According to Clinical Governance Framework 2019, the EMHSB supposedly “are visible, engaged and accessible to staff as part of a strong, authentic leadership model.” They are not. The old RPH Hospital Board was visible and engaged.
As I experienced, hospital administration interaction with frontline clinical staff is often adversarial. It wasn’t always like this.
Up until the mid-1990s, each hospital had a board which was based in the hospital framework. This would include two or three senior medical consultants who worked in the hospital which they governed, along with members of medical administration and non-medical professionals from outside the hospital.

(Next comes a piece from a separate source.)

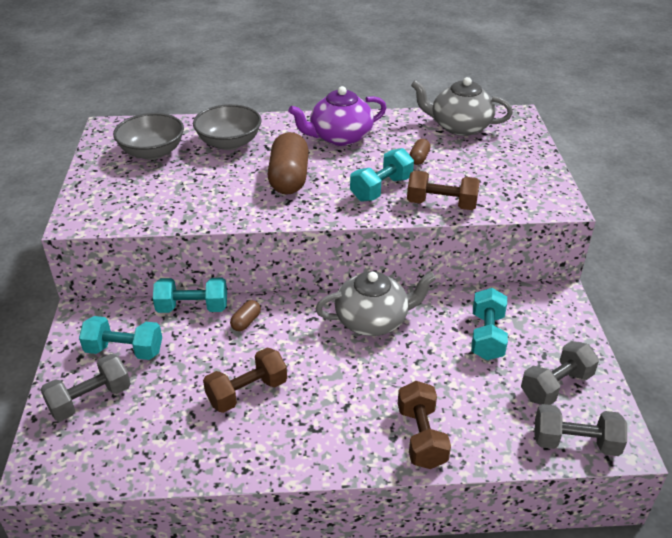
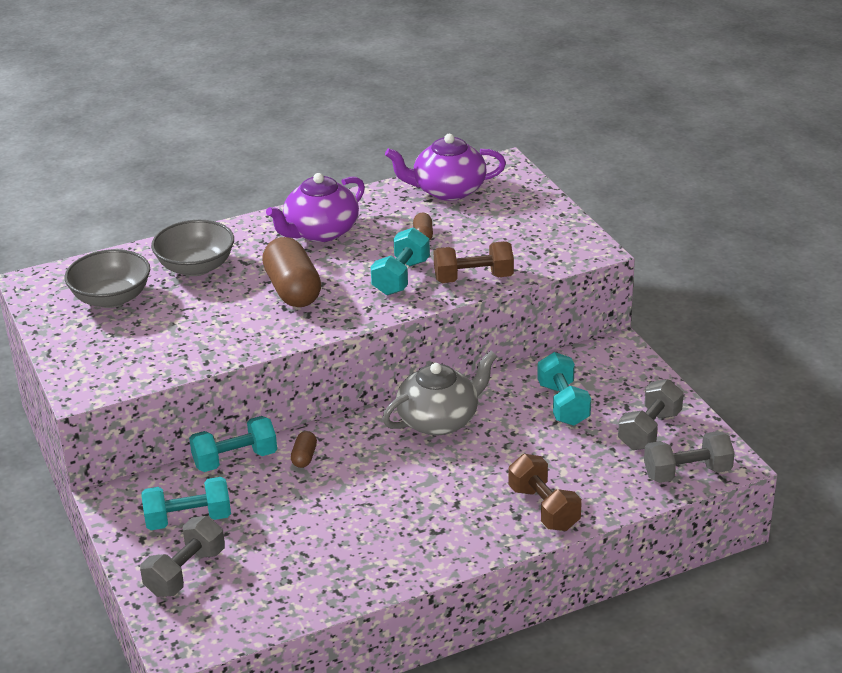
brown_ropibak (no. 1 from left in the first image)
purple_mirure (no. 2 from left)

Its structure meant that it was collaborative rather than adversarial when enabling patient care. It was visible, engaged and accessible to staff as part of a strong, authentic leadership model and frontline workers like me appreciated this.
At the same time as our public hospitals have been running short of frontline staff, 10 other senior colleagues have left RPH under duress over the past few years. This has reduced senior medical expertise, with a loss of patient care for complex cases.
Heads of department, often junior and with little experience at RPH, are installed and given a large financial bonus to implement bureaucratic-driven protocol, however ludicrous this may be from a patient care perspective. Again, EMHSB governance has been missing in action.
The loss of a child at PCH in April reflects systemic failure at multiple levels in our public health system. These systemic failures must be addressed for Western Australian health outcomes to improve. Employing a large number of administration staff at a secret location in 2019 and calling it Clinical Excellence did not prevent the April 2021 adverse event.
Employing frontline clinical staff rather than administration staff, communicating with them collaboratively and fairly as human beings with governance structures that are in fact “visible, engaged and accessible to staff as part of a strong, authentic leadership model,” just might have.
ED: Dr Prentice is a GP and stroke specialist. The WA Health Department was contacted for comment but declined.